I’m posting this specifically because Big Fish Games has a special on one of their hidden object games, Hidden Mysteries - Civil War, for Memorial Day.  $.99 for the game, available for either Mac or PC.  I have no idea how long the sale goes, so check it out quickly if you are interested.  They also have a time management game, Megaplex Madness, on sale for the same price.  Maybe I'll do a review of time management games too.  We'll see.


In general, I don’t think the hidden object genre of games is worth the $20 or so they say they sell for, but a buck, well, that’s another story.

So, first, the hidden object games.  The plot lines vary, but they all involve you going from place to place, room to room, or something.  You get a list of things to look for, and you need to click on those items.  There is generally some sort of hint function to help you find some of the harder to locate items.  There is usually a time limit. 

Most of the games have other mini-games that come in between some of the hidden object puzzles.  There will be a ripped up map, letter, picture, or something that you have to piece back together, or something of that sort.

Issues in these games:  a lot of the plots involve murders or other mysteries, or ghosts, or curses.  If you can’t tell what the plotline is, download it and try it.  Another possible issue is that many of the games have you looking for weapon items -- not something I mind, but some people might.

What I like about many of them is that the kids need to be reading in order to solve them.  Not necessarily a lot of reading -- and if that is likely to be an issue, I’d advise downloading the program and doing the hour free trial to see how reading intensive it is.  Some, like Count of Monte Cristo, require a fair amount of reading to set up the storyline, and after that, it is mostly reading the items to be found, and reading a few sentences here and there.  Games like these, I can take my sort-of readers, sit with them for the first few minutes, and let them go.
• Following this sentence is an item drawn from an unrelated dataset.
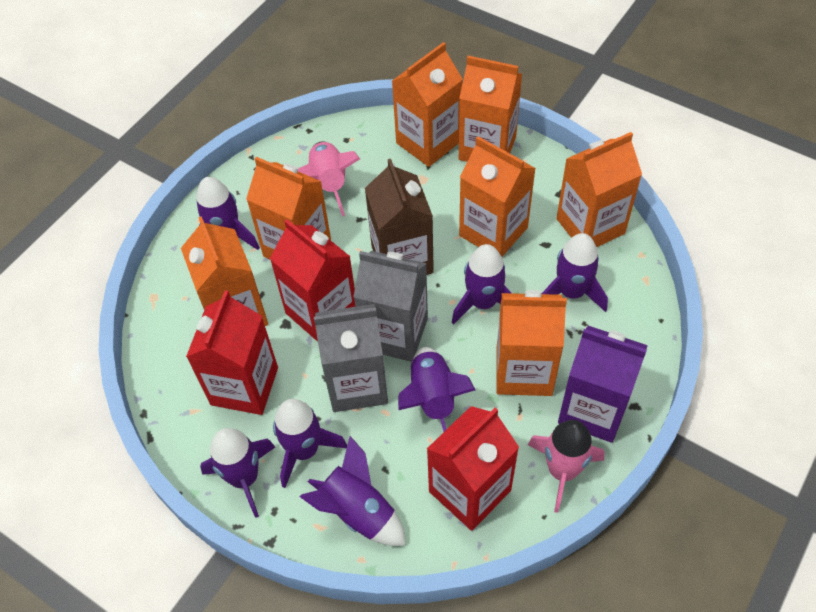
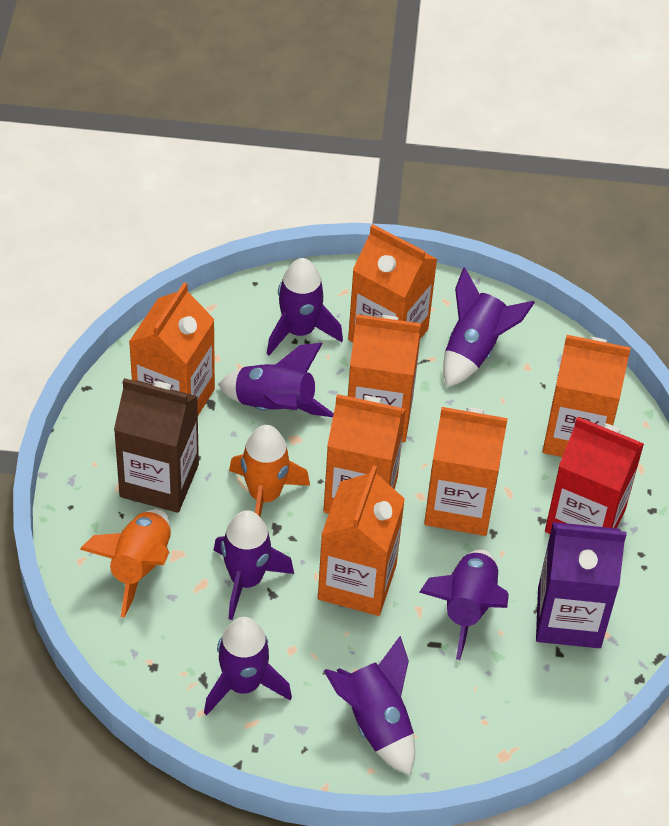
grey carton: 2 -> 0
orange rocket: 0 -> 2
pink rocket: 2 -> 0
red carton: 3 -> 1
I have played the entire Civil War game, but it has been awhile.  There is a fair amount of reading involved, though a lot of it could be skipped (the little summaries of the various battles aren't necessary to the game, but I will make my kids read them for the educational value).  You are following the fortunes of a couple soldiers in the Civil War as you go and do hidden object searches at various battlefields.  The music sounds very Civil War-era, and the artist created some really great scenes for this.  This doesn't replace actually studying the Civil War, but for a child learning about this time period, it could be a really nice, fun bonus.  This is one of the best hidden object games I have looked at, I think.  This and the Herod one I mention below. 
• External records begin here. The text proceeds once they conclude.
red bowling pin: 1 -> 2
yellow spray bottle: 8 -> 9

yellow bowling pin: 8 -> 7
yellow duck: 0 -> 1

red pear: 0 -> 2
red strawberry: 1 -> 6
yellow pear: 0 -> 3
Overall, my opinion of the Hidden Object games is that if you are cautious about the titles you select, these make a reasonably nice thing for the kiddos to play -- they do a little reading, there is even a little vocabulary study as they try to figure out what in the world a “hank” is, or other not necessarily familiar objects.  Many of the games feature some fairly accurate scenery.

I can’t imagine doing this type of game terribly often, but it can be a nice reward -- especially when it ties into something you are studying.   I plan to do National Geographic presents Herod’s Lost Tomb while we do the Middle East in a couple weeks.